Like anything in life, anxiousness or plain worry rears its head. Perhaps this is all too good, too soon. Maybe someone jumped on the first train not knowing where it was going. Is the first offer, be it a hand in marriage or a contract for representation, the right offer? Should we bail at the earliest sign of a disturbance in the water? Does not selling the first project you submitted mean that you, as writer, are a failure, or that the agent failed, or none of the above?

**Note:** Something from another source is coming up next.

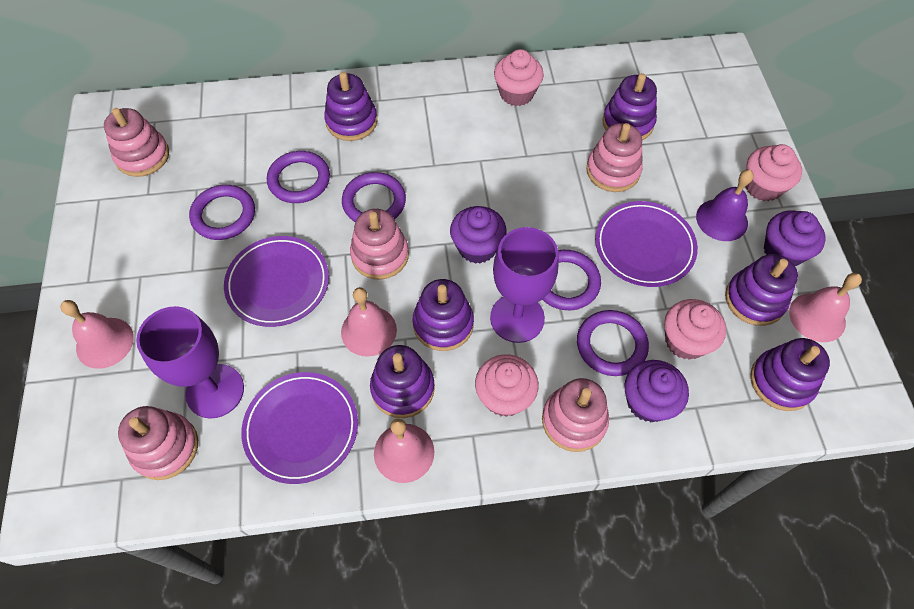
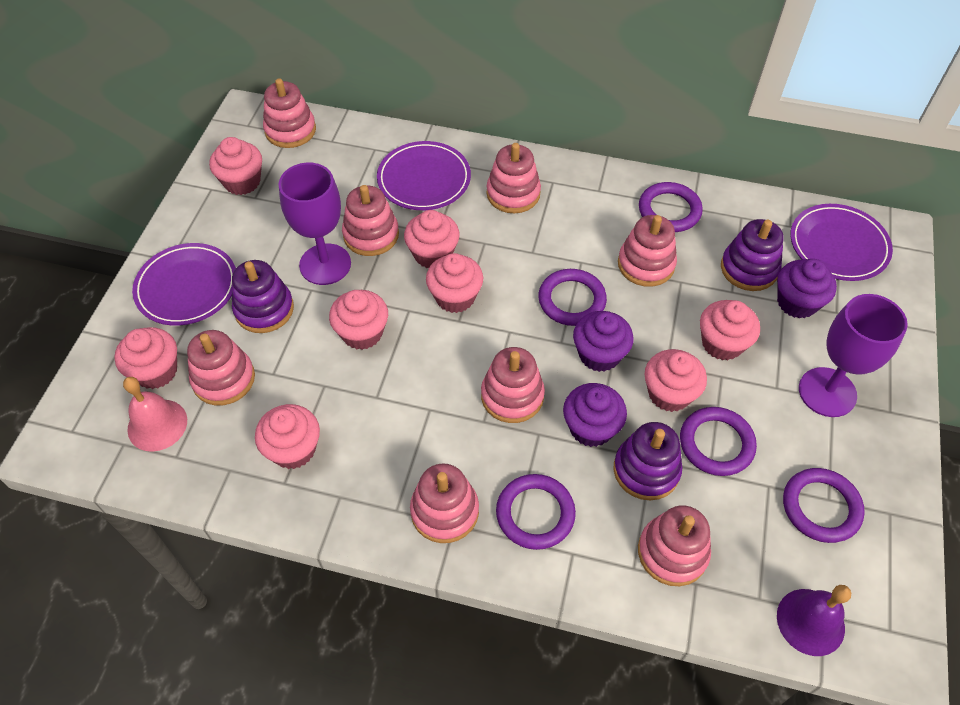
pink bell: 4 -> 1
pink cupcake: 4 -> 8
pink stacking toy: 5 -> 8
purple stacking toy: 6 -> 3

Agents I spoke to told me low sales aren’t necessarily a sign of a subpar agent-client pairing. “Not selling a client’s manuscript is quite normal, sadly, so that’s not the marker of a bad relationship,” says Camacho. “Not selling a few manuscripts can even occur. I become alarmed when I hear of writers wanting to drop their agent when the manuscript the agent took them on for doesn’t sell. That’s way too soon!” Marietta Zacker (Gallt & Zacker) reiterated the need to have two-way communication and “heart-to-heart conversations that get to the real root of the issue” before jumping ship. “Ultimately, though, our job is to find that perfect match between a creative’s work and the ideal editor.”

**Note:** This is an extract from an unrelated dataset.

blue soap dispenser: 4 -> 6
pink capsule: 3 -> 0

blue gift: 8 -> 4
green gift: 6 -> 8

The reality of a volatile market, subjectivity within all areas of the industry, and simply timing play a factor. “I was once unable to sell a client’s next book, despite her previous Big Five deal, and despite having sent it to 30+ editors. Don’t take it personally, learn from the feedback,” Chen Tran says. “Sometimes all it takes for a work to sell is to fine-tune the sales proposal, for instance.”

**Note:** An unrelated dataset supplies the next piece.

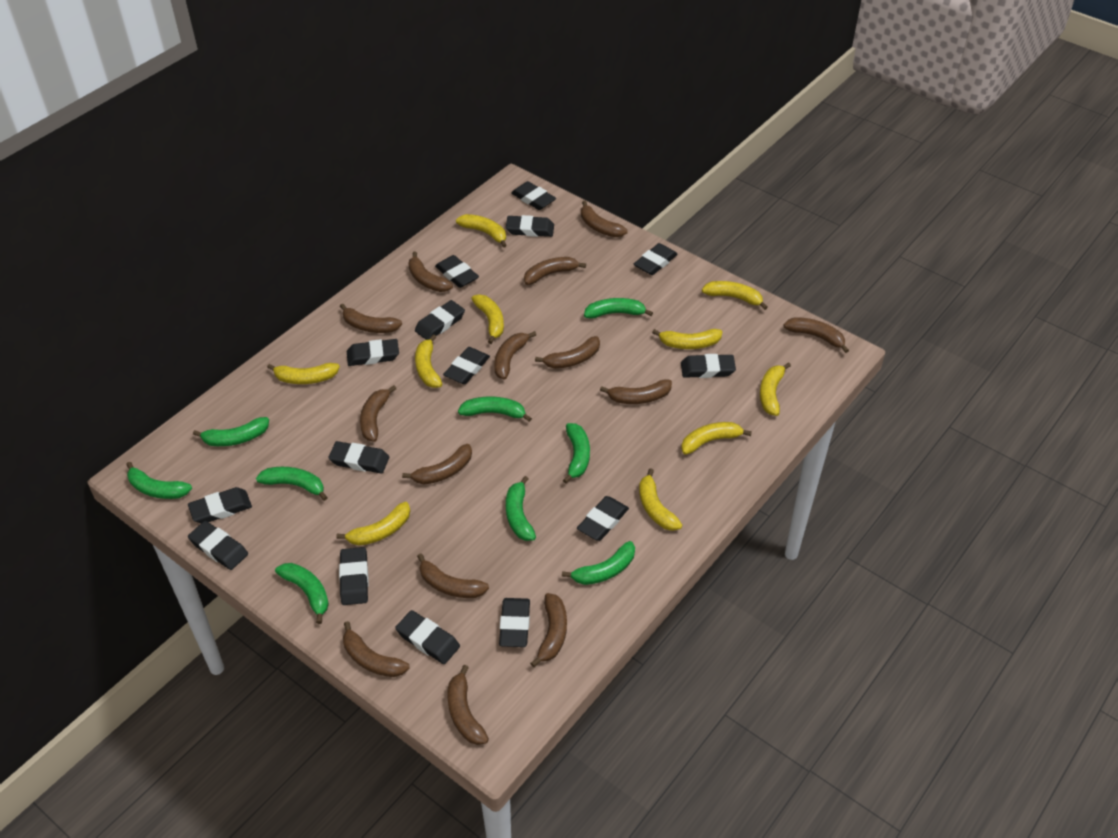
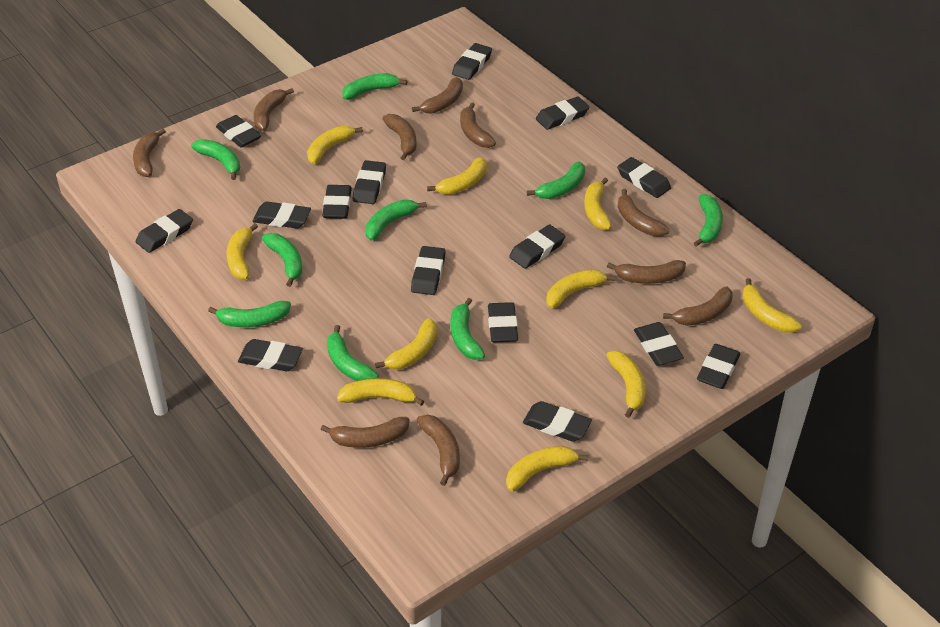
brown banana: 14 -> 10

When Marissa Landrigan split (amicably) with her agent, it was because her manuscript hadn’t sold, but more so because of her agent’s waning interest in actively pursuing a home for it. “I asked [my agent] what she thought about moving on from bigger houses to submit to university and indie presses, and she was really honest and said she didn’t really have the contacts at those places, but that I should definitely send it to those places on my own,” Landrigan told me. “I did that once or twice and then realized I could really do this phase without an agent.”

In the end we have to be more realistic with where we are and what we need to get where we want to be.

In my case, I’m glad I saw the warning signs early and that my agent-client split didn’t come from frustration or any bad will. Had I been less aware of what it meant to get my work viewed when it wasn’t quite ready, or less attuned to the fact that everyone needs edits, I might have stayed in a pairing that wasn’t suited for my goals simply because someone believed in me. Looking back, this was why I remained in my marriage long past the expiration date: fear that someone else wouldn’t want me for who I was and awareness that this relationship, while not good, wasn’t totally awful. In the end we have to be more realistic with where we are and what we need to get where we want to be.

For those of us conducting a new search after we thought we were done with that first hurdle, it’s important to recognize not having an agent doesn’t make anyone a failure and having one agent doesn’t automatically mean a book deal. (In addition to the fact that an agent and a book deal doesn’t equate to a bestseller.) Our respective levels of success and how we get there are as subjective as the viewpoints of those reading our manuscripts. These are all steps in the publication process and finding an agent, be it the first, second, third, or tenth time is one of those steps. The parallels between dating and representation remind me to pursue what I want means knowing what I want, and, more importantly who I am. Kinney shared a similar mindset. “When something didn’t work out, it was never the end of the world,” she said. “I mean, I felt like hell, but nothing was ever final: it was just another step in this gradual, non-linear process that was having a writing life. Having good things wasn’t a guarantee of success — but that also meant that having bad things happen wasn’t a guarantee of failure, either.” Like my marriage, my first agent relationship didn’t “fail,” it simply didn’t work out. So now I’m at the step where we try and try again.